The latest cyberattack is centered around the job listing website, Indeed. Hackers send out an email spoofing an employment opportunity from the website. Once you click the link, it will send you to a Microsoft 365 login page to enter your credentials. From here you’re not suspecting anything unscrupulous, but the next time you attempt to log into your Microsoft 365 account, you will find that not only are you getting an error message that the information is incorrect, but that your account is no longer available.
Researchers at Menlo Security have observed this phishing scam, which is being targeted at U.S. executives in industries including electronic manufacturing, banking and finance, real estate, insurance, and property management, according to Bleeping Computer.
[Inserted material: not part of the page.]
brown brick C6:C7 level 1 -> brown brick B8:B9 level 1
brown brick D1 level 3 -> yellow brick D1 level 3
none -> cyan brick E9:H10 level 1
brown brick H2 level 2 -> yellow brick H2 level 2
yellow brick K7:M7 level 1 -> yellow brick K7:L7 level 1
The cyberattack has been so seamless it has been able to evade multifactor authentication on Microsoft 365 accounts through a method called cookie stealing. This tactic is used to swipe the cookies from well-known websites and mimic their designs. By hacking recent web sessions of programs that are not commonly refreshed, bad actors that replicate pages can look identical to pages of common websites. Cookie stealing was also developed as a bypass for multi-factor authentication. If you have the security feature set up on your account, you would likely input it yourself, having visually deemed the website to be trustworthy.
Researchers began noticing cookie stealing attacks in 2022, targeting several major brands, including Google Chrome, Amazon Web Services (AWS), Azure, Slack, and Electronic Arts.
The hackers in this case used a platform called EvilProxy to execute their cookie stealing and fashion a page that looks like an authentic Microsoft login page. Multifactor authentication is commonplace for Microsoft 365 so users will have some form set up.
The addition of the Indeed email makes this phishing scam especially complex because opening the link triggers an open redirect, which is a weakness that allows the bad actor to direct you to their nefarious website after clicking on a seemingly legitimate link.
This isn’t the only phishing scam plaguing Microsoft services in recent times. Last month, for example, a team of hackers was able to infiltrate Microsoft Teams to execute a phishing scam called “DarkGate Loader.” The scheme centers on a bogus Teams message about “changes to the vacation schedule,” but contains intricate hidden malware when downloaded. Cybersecurity researchers uncovered that hackers were able to access Teams through compromised Office 365 accounts and even found the unsecured email addresses they were able to take over.
Ongoing spam and cybercrime have prompted email providers, including Gmail and Yahoo to set into place requirements for bulk senders as security measures. These requirements include email authentication, the ability to easily unsubscribe, and email assurance, and will be set in place starting February 1, 2024. Google said many of the requirements largely play as basic email hygiene but are being set forth with the aim of making it an industry standard.